# Solved: [object HTMLTextAreaElement]



## JiminSA (Dec 15, 2011)

I am updating a db table with content from a form submitted via Ajax. Within the form are two text areas, the first of which happily gets inserted into the db table field and the second gets supplanted with


> [object HTMLTextAreaElement]




```

```
js

```
<script type="text/javascript">
$(document).ready(function(){
$("#submit_add_video").click(function(){
var title = $("#title_v_a").val();
var video_embed_desc_add = $("#video_embed_desc_add").val();
var event_embed_add = $("#video_embed_code_add").val();
var dataString = 'title='+ title + '&video_embed_desc_add='+ video_embed_desc_add + '&video_embed_code_add='+ video_embed_code_add;
$.ajax({
type: "POST",
url: "video_add_process.php",
data: dataString,
cache: false,
success: function(result){
alert(result);
}
});
return false;
});
});
</script>
```
db insert

```
if (isset($_POST))
	{

		$title = addslashes($_POST['title']);
		$desc = addslashes($_POST['video_embed_desc_add']);
		$embed_code = addslashes($_POST['video_embed_code_add']);
		$date_readable = date("D d M Y");  
		$date_internal = strtotime('today');

		mysql_query("INSERT INTO videos (title, description, embed_code, date_readable, date_internal)

		VALUES ('$title', '$desc', '$embed_code', '$date_readable', '$date_internal')")
		or die(mysql_error());

		echo "Anne, the Video was successfully added! Refresh site to view.";

		exit;
	}	
	else
	{
		echo "Anne, We have a problem with add! Inform Jim ...";
	}
```
I cannot understand how one text area gets into the db alright and the other throws up this anomoly
Any insight would be highly appreciated as I don't have a clue as to what causes this


----------



## Ent (Apr 11, 2009)

```
var [COLOR=Red]event_embed_add[/COLOR] = $("#video_embed_code_add").val(); 
var dataString = 'title='+ title + '&video_embed_desc_add='+ video_embed_desc_add + '&video_embed_code_add='+ [COLOR=Red]video_embed_code_add[/COLOR];
```
Most likely source of anomaly highlighted.

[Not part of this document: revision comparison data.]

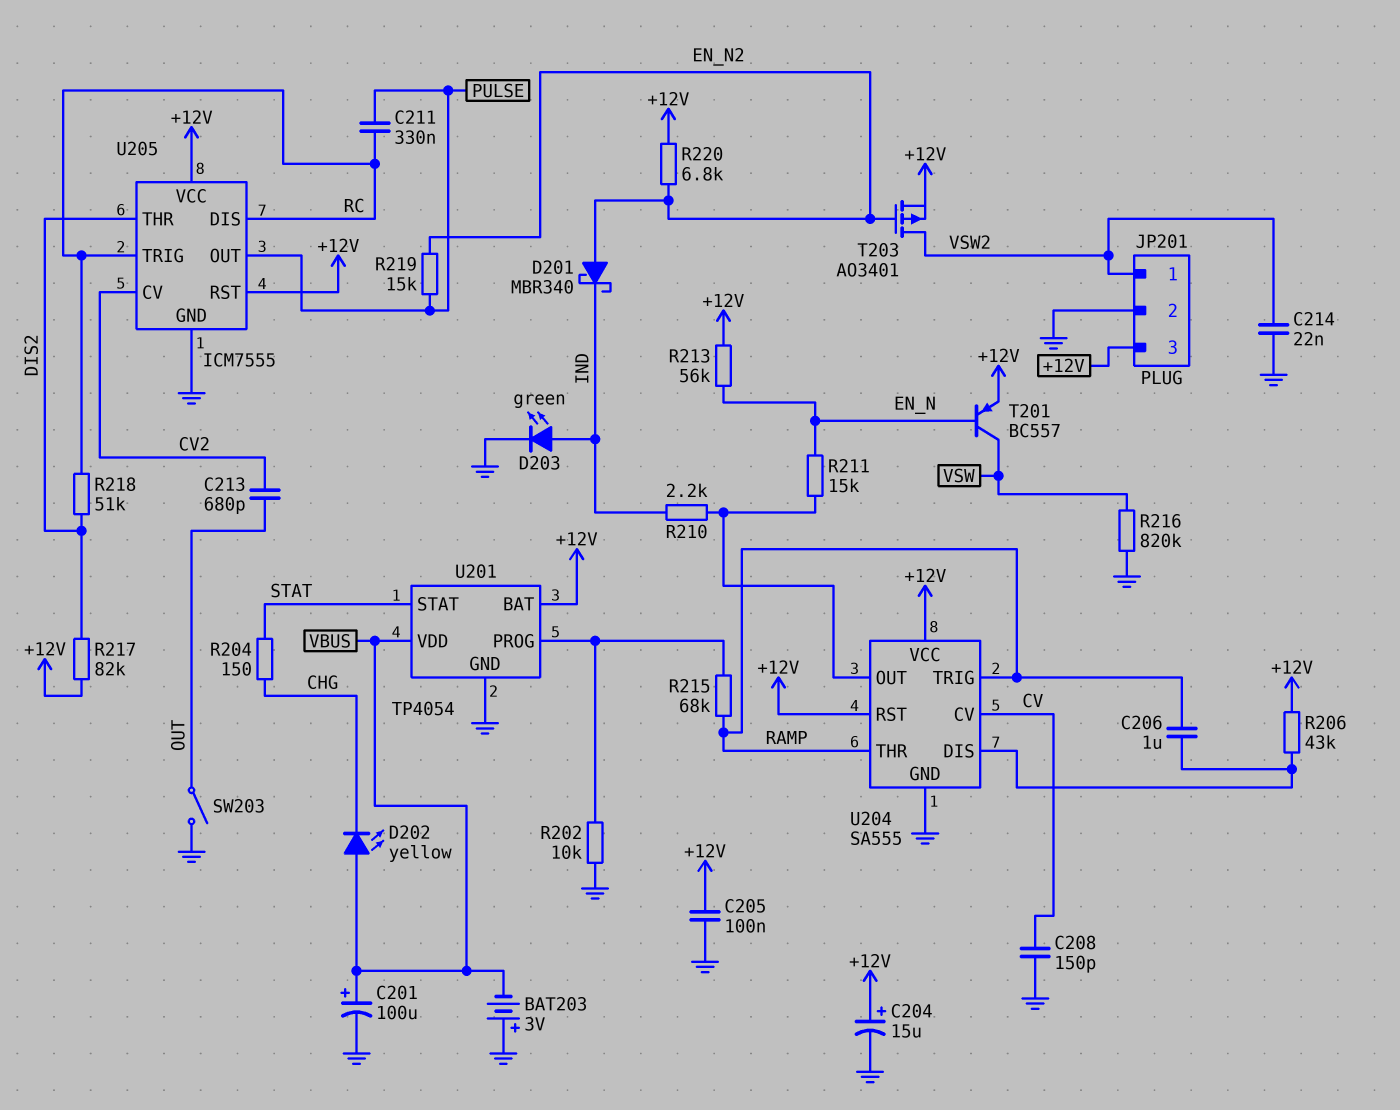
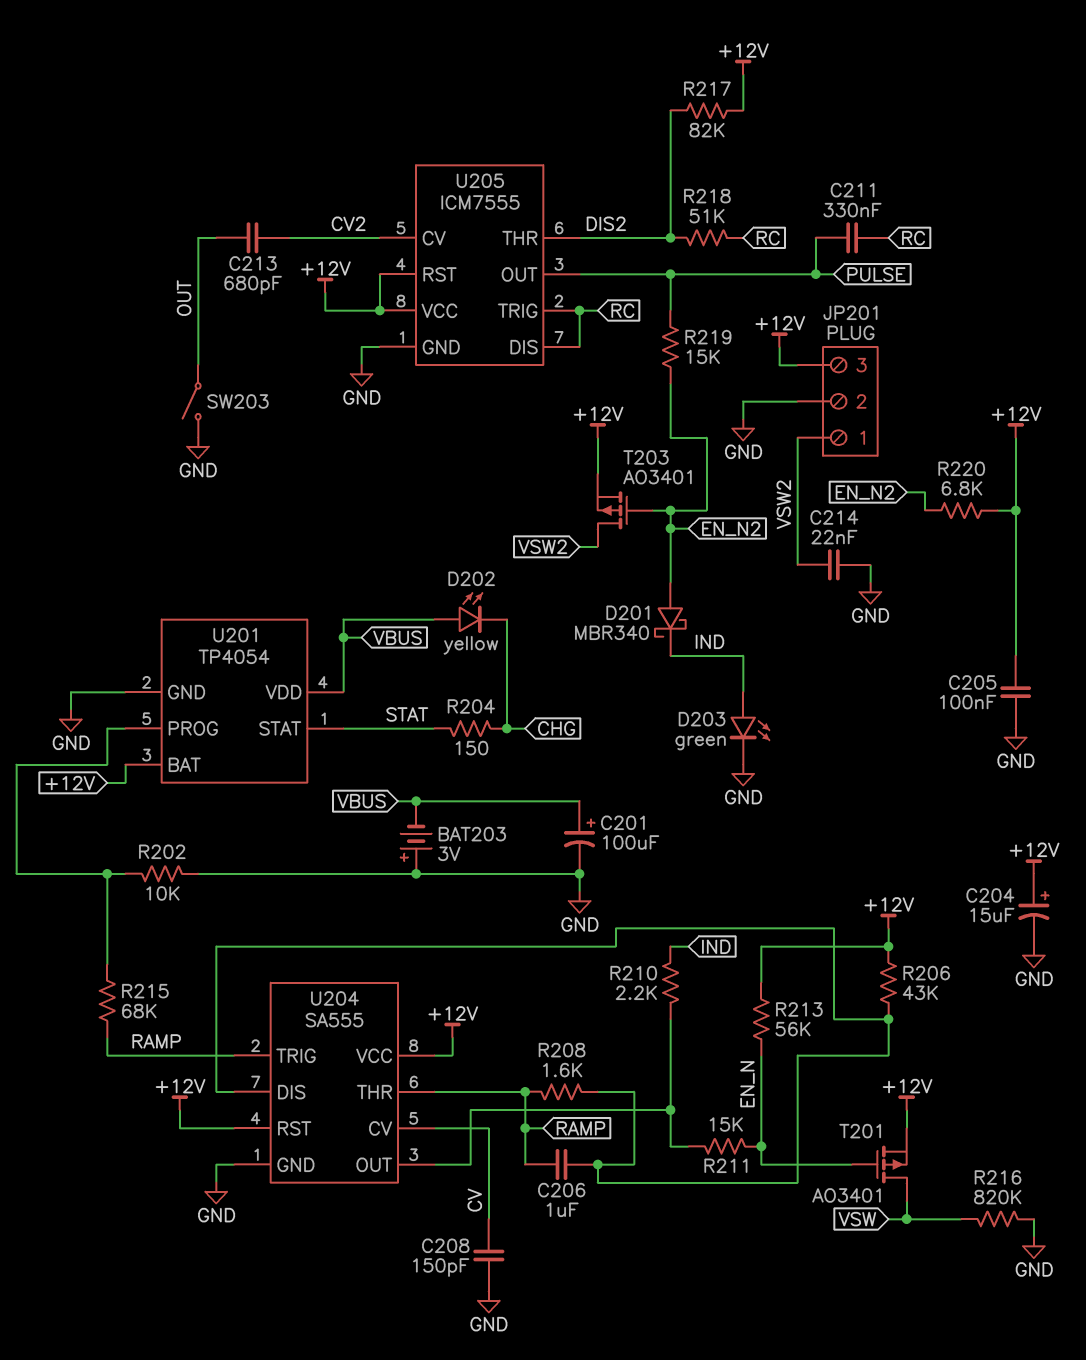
R208: none -> 1.6k (RAMP, U204/DIS)
T201: PNP BC557 (B EN_N, C VSW, E +12V) -> PMOS AO3401 (G EN_N, D VSW, S +12V)

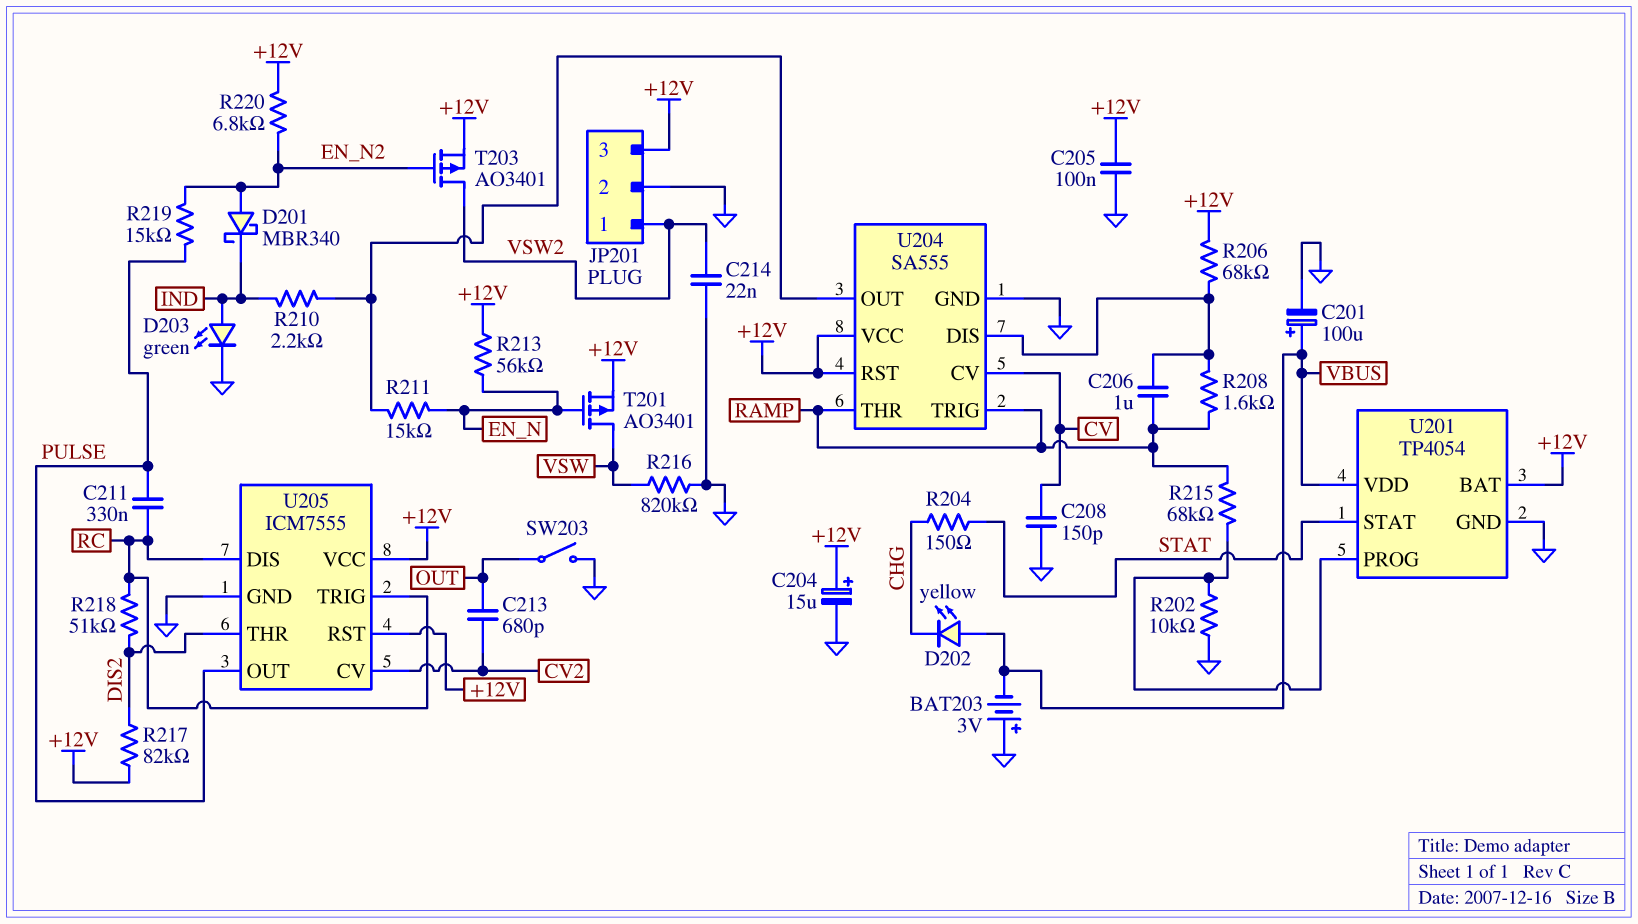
R206: 43k (+12V, U204/DIS) -> 68k (+12V, U204/DIS)

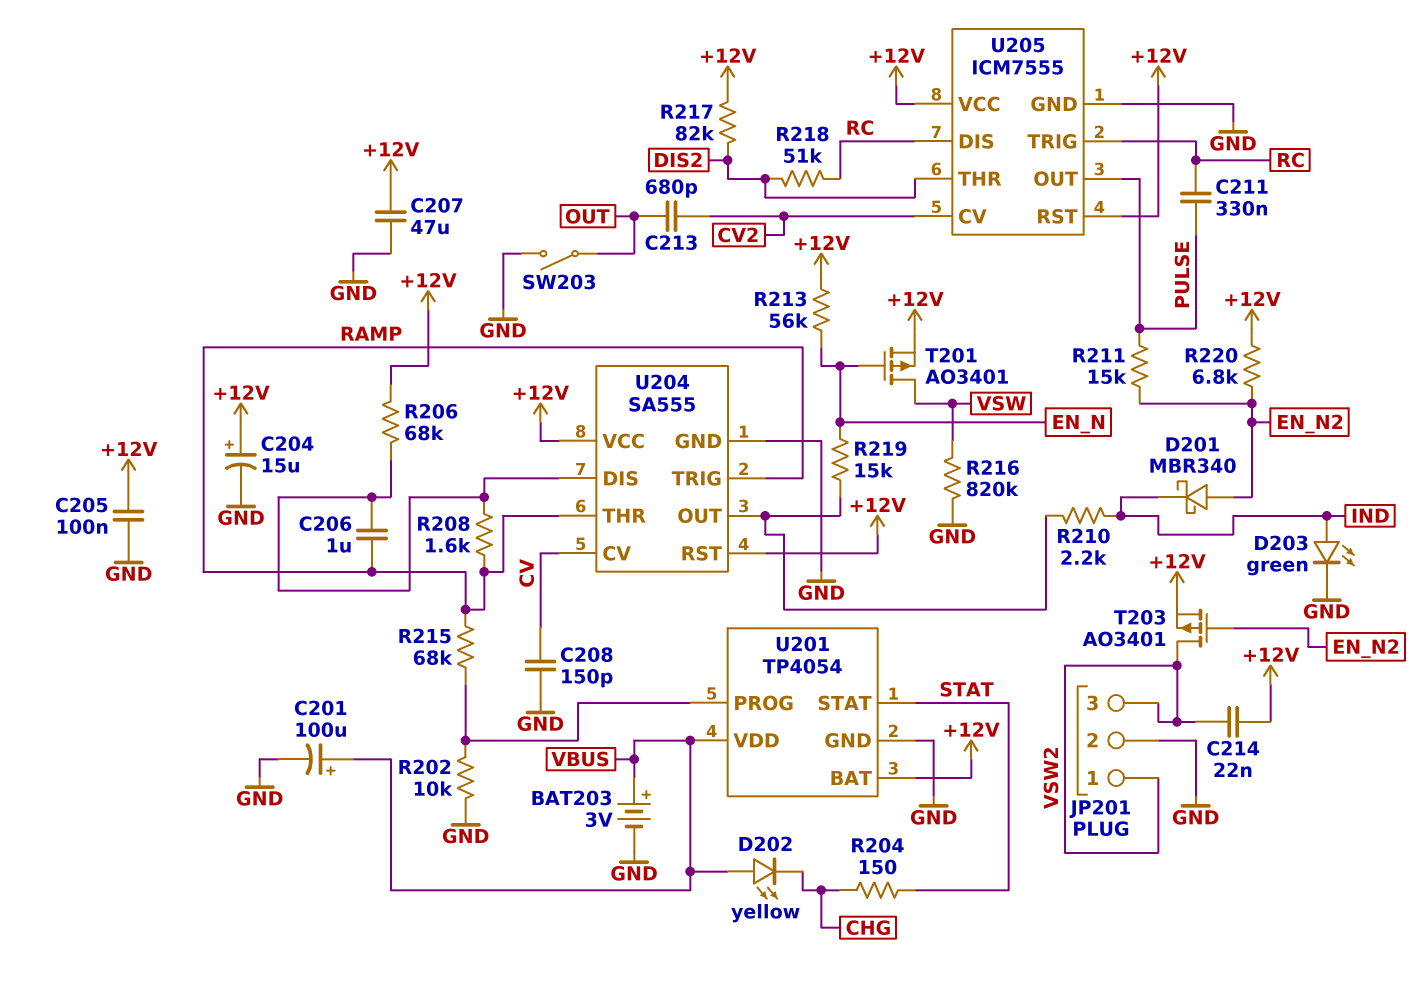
BAT203: 3V (plus GND, minus VBUS) -> 3V (plus VBUS, minus GND)
C207: none -> 47uF (+12V, GND)
C214: 22nF (GND, VSW2) -> 22nF (+12V, VSW2)
JP201 pin 3: +12V -> VSW2
R211: 15k (EN_N, U204/OUT) -> 15k (EN_N2, PULSE)
R219: 15k (EN_N2, PULSE) -> 15k (EN_N, U204/OUT)

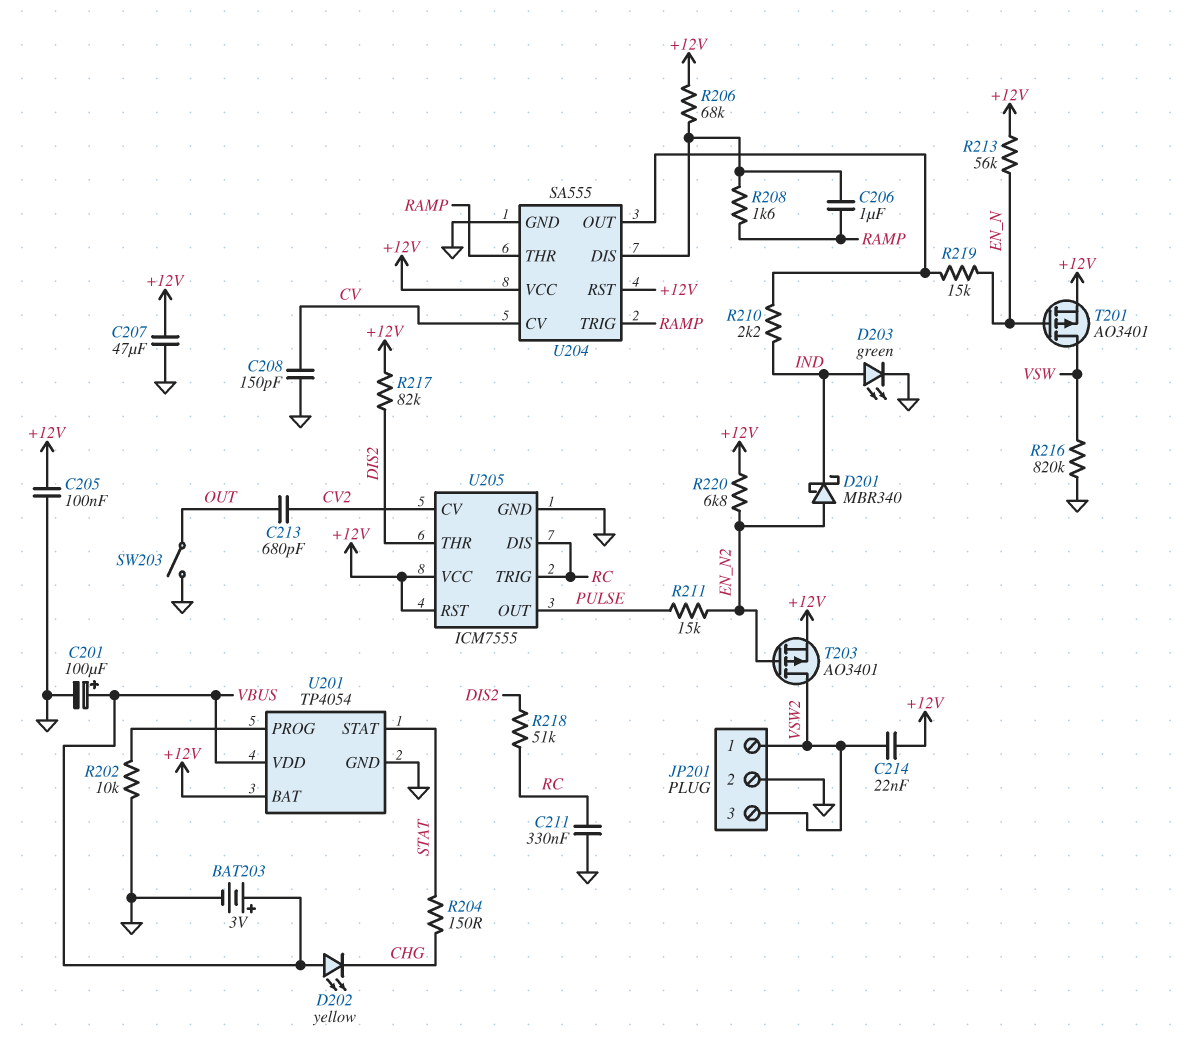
C204: 15uF (plus +12V, minus GND) -> none
C211: 330nF (PULSE, RC) -> 330nF (GND, RC)
R215: 68k (RAMP, U201/PROG) -> none

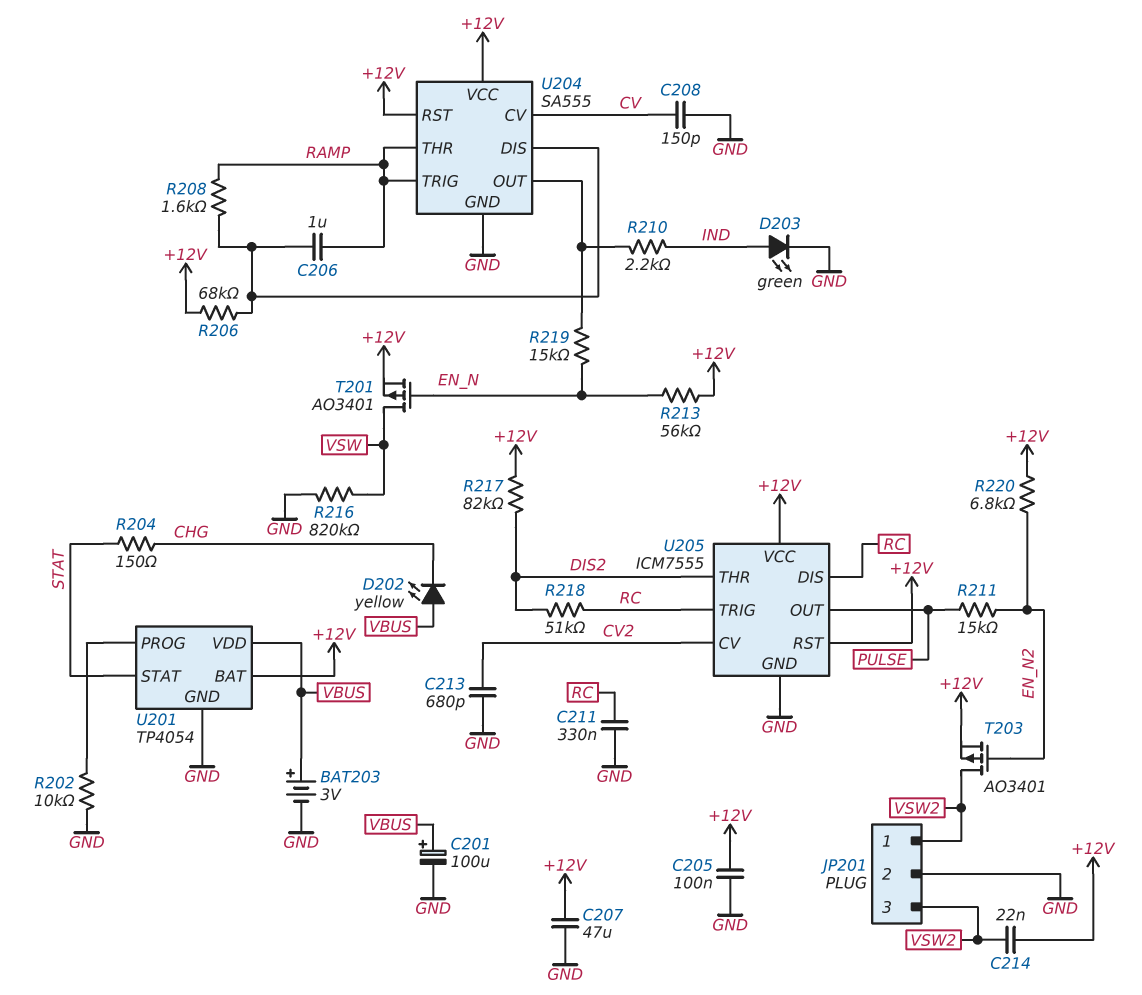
C213: 680pF (CV2, OUT) -> 680pF (CV2, GND)
D201: schottky MBR340 (A EN_N2, K IND) -> none
SW203: switch (GND, OUT) -> none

Personally, I'd rather give my variables different names from the objects they get their data from, probably something like video_embed_code_add_val because I'm unimaginative like that, but either way it should work if you're consistent in what name you give.


----------



## JiminSA (Dec 15, 2011)

Thanks Josiah - you definitely put me right, when pointed to the var names have changed the script to

```
<script type="text/javascript">
		$(document).ready(function(){
		$("#submit_add_video").click(function(){
		var title = $("#title_v_a").val();
		var [COLOR="red"]desc[/COLOR] = $("#video_embed_desc_add").val();
		var [COLOR="Red"]embedCode[/COLOR] = $("#video_embed_code_add").val();
		var dataString = 'title='+ title + '&desc='+ desc + '&embedCode='+ embedCode;
		$.ajax({
		type: "POST",
		url: "video_add_process.php",
		data: dataString,
		cache: false,
		success: function(result){
		alert(result);
		}
		});
		return false;
		});
		});
		</script>
<
```
I have marked my error corrections in red. The problem was in the way that I named the vars i.e. with underscores (a php methodology)!


----------